2. Pick the right strategy
Based on complexity, NIOM chooses how much effort to invest:
| Complexity | Example | What NIOM does |
|---|---|---|
| Simple | ”What’s my CPU usage?” | Quick response, 3 tool calls max |
| Standard | ”List my project structure and explain it” | Executes with light evaluation, up to 10 steps |
| Complex | ”Refactor this module into smaller files” | Full pipeline with quality evaluation loop, up to 25 steps |
| Long-running | ”Write a summary every 2 days” | Creates a background task with scheduling |
3. Execute with tools
The agent gets to work — reading files, running commands, searching the web, taking screenshots, calling MCP tools — whatever your request needs.
Smart model routing
NIOM doesn’t burn expensive models on cheap tasks.
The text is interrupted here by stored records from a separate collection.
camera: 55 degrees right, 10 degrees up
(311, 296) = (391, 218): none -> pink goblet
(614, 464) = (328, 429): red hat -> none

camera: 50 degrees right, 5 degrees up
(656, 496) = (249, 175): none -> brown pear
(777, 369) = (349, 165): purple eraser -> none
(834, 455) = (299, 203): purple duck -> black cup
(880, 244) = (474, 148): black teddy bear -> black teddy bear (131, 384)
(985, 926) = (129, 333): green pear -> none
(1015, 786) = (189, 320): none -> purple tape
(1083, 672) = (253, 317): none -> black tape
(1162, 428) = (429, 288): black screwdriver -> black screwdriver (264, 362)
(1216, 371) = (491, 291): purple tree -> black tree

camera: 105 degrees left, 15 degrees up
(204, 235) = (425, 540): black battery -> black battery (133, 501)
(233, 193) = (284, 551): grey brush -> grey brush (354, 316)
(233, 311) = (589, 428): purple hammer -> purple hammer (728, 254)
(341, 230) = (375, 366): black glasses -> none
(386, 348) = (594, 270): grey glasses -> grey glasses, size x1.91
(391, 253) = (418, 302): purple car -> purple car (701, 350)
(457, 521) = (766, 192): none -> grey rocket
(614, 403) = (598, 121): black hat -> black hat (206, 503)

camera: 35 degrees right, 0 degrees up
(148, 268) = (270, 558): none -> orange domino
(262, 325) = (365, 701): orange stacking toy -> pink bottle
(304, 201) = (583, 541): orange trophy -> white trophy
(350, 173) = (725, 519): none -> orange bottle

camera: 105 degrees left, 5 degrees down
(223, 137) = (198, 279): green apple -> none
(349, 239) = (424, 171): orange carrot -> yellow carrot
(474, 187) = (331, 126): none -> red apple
It uses the right model for each phase:| Role | What it does | Default | Why this model |
|---|---|---|---|
| Fast | Analyzes intent, evaluates quality | Groq Llama 3.3 70B | Sub-second, nearly free |
| Capable | Does the actual work | Your selected model | The workhorse — Claude, GPT-4o, etc. |
| Vision | Understands screenshots | GPT-4o or Claude | Needed for computer use tasks |
Why this matters
| What most AI agents do | What NIOM does |
|---|---|
| LLM decides when to stop (usually too early) | Quality criteria defined upfront, checked after |
| No quality assessment | Explicit evaluation with refinement loops |
| Same effort for “hi” and “refactor my codebase” | Adaptive depth based on detected complexity |
| Can’t loop back to improve | Execute → evaluate → refine → re-execute |
| One model for everything | Right model for each phase = faster + cheaper |